Posts Tagged ‘glaciers’

McCarthy Glaciology Summer School 2010: In Limerick Form

November 29, 2012

These are some limericks I wrote while attending the 2010 Glaciology Summer School in McCarthy, Alaska. I tried to write one about each subject that was covered in lecture, although I think there are a few missing. N.B.: the tidewater-glacier-as-leveraged-bank analogy is from the actual lecture.

Ice dynamics
Though its speed is exceedingly low,
Ice is fluid, as glacier shapes show.
Non-Newtonian viscosity
Determines velocity
According to Glen’s law of flow.

Ice fabric and anisotropy
At the microscale, ice grain migrations
Derive from crystalline dislocations
Anisotropies cause
New constitutive laws
To account for in our simulations.

Subglacial hydrology
Water flows through the glacier like blood
Makes it slide over bedrock and mud
When a tunnel melts through
Or ice dam breaks in two
Out comes pouring a Biblical flood

Tidewater glaciers
When these tidewater glaciers retreat
The destruction’s both fast and complete
It advances again
On a borrowed moraine
Like a leveraged bank on Wall Street

Mass balance
Adding up rain, wind, heat, cloud and sun
To get melt isn’t very much fun
You could try degree-day
It’s an easier way
But a somewhat less accurate one

Glacial thermodynamics
Now the species of glaciers are three
Cold are fully below zero C
Temperate’s always at freezing
Polythermal’s a pleasing
Combination of types A and B

Remote sensing with ICESat
When inspecting the tracks of ICESat
Look for spots that are curiously flat
Or locations that flex
From concave to convex
It’s a subglacial lake doing that!

Gravitational remote sensing
For the weighing of glaciers, a scale
Is inevitably much too frail
But science saves face
By celestial GRACE
Which delivers the mass-balance Grail

Laser Altimetry
To determine an ice-surface height
Send out regular pulses of light
Measure time to bounce back
Then, repeating your track
Demonstrates warming glaciers’ dire plight

Inverse methods
To extrapolate former conditions
Using presently measured positions
Although methods inverse
May inspire you to curse
They’ll reveal past climatic transitions

Debris-covered glaciers
Grand white Kennicott looms above town
But its foot is all filthy and brown
If we clean off the sand
It’ll look mighty grand
Till, uncovered, it melts, and we drown.

The consequences of setting forty glaciologists loose on a small town’s alcohol supply
There’s a flow law for ice strain and shear
What we need is a flow law for beer
Given glacier grads, N,
And a drink rate X, when
Will all booze on the shelves disappear?

Other people talk about ice!

June 25, 2011

I’ve been trying to do more with this blog than just write text and post it—WordPress offers a wide variety of features, and blogging is at its best when it’s part of a larger ecosystem rather than just one person talking in isolation. So I’ve been adding links to the blogroll. Allow me to present a few here:

From a Glacier’s Perspective offers detailed descriptions of glacier retreat around the world, with each post focusing on a different glacier. This post describes how a glacial feature called ogives can be used to help measure glacier velocity. (Ogives are “ripples” in the glacier that form due to the influence of icefalls: the area of ice that happens to be going over the icefall during the summer melt season melts faster than the ice around it, leaving a trough that then moves down the glacier.)

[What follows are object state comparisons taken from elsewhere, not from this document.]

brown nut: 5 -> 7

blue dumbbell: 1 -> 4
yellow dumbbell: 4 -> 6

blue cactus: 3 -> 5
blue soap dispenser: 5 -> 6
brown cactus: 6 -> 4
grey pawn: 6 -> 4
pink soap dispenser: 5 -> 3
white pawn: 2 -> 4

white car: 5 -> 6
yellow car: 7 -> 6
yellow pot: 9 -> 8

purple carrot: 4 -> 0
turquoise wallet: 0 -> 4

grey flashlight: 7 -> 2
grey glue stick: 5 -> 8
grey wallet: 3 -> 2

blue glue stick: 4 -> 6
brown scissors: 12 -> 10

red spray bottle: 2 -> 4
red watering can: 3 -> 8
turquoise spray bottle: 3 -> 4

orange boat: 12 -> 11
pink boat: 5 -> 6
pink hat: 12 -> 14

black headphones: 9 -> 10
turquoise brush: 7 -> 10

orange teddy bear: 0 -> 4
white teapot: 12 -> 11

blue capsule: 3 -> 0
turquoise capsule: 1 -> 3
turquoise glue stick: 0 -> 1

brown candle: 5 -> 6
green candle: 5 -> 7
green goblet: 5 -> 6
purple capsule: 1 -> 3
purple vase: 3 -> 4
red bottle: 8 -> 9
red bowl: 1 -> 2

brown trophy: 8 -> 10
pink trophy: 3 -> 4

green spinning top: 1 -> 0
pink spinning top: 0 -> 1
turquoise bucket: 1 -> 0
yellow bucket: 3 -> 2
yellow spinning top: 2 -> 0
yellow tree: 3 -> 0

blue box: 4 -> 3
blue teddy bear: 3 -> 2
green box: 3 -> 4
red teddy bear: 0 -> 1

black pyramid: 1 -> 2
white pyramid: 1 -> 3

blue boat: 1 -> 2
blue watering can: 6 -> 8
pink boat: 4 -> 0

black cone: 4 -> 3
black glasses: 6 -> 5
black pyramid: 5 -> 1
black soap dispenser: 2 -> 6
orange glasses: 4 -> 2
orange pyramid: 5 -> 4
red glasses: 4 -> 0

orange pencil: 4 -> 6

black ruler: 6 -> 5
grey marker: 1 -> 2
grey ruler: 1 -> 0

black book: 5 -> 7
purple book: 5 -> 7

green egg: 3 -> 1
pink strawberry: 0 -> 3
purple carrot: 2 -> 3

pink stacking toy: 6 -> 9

The IceBridge Blog recounts news from NASA’s IceBridge Campaign. The aerial surveys of IceBridge use a variety of instruments–lasers, radar, even a gravimeter–to survey the Earth’s ice. The information gathered from IceBridge will “bridge” the gap between IceSAT-1, which stopped taking data in 2009, and IceSAT-2, which is scheduled for launch in 2016. The blog includes both pretty pictures of icy landscapes and discussions of the science behind the work, such as this post on how airborne gravimetry can tell us about the shape of the land below water and ice.

For those of you wanting to see more of Antarctica (one of my favorite continents!) there’s the “Landsat Image Mosaic of Antarctica (LIMA)” which allows you to pan and zoom all over the continent. Anthony Powell’s photography shows the place on a slightly more intimate scale, mostly around McMurdo and including some justly famed timelapse films. Or Maria Coryell-Martin’s Expeditionary Art captures both the Antarctic and the Arctic, capturing the feel of the icy realms in a way photographs sometimes can’t.

I’ll be adding more as time goes along! In particular, I want to find some good resources on ice elsewhere in the solar system, which is a fascinating subject I haven’t even gone into yet.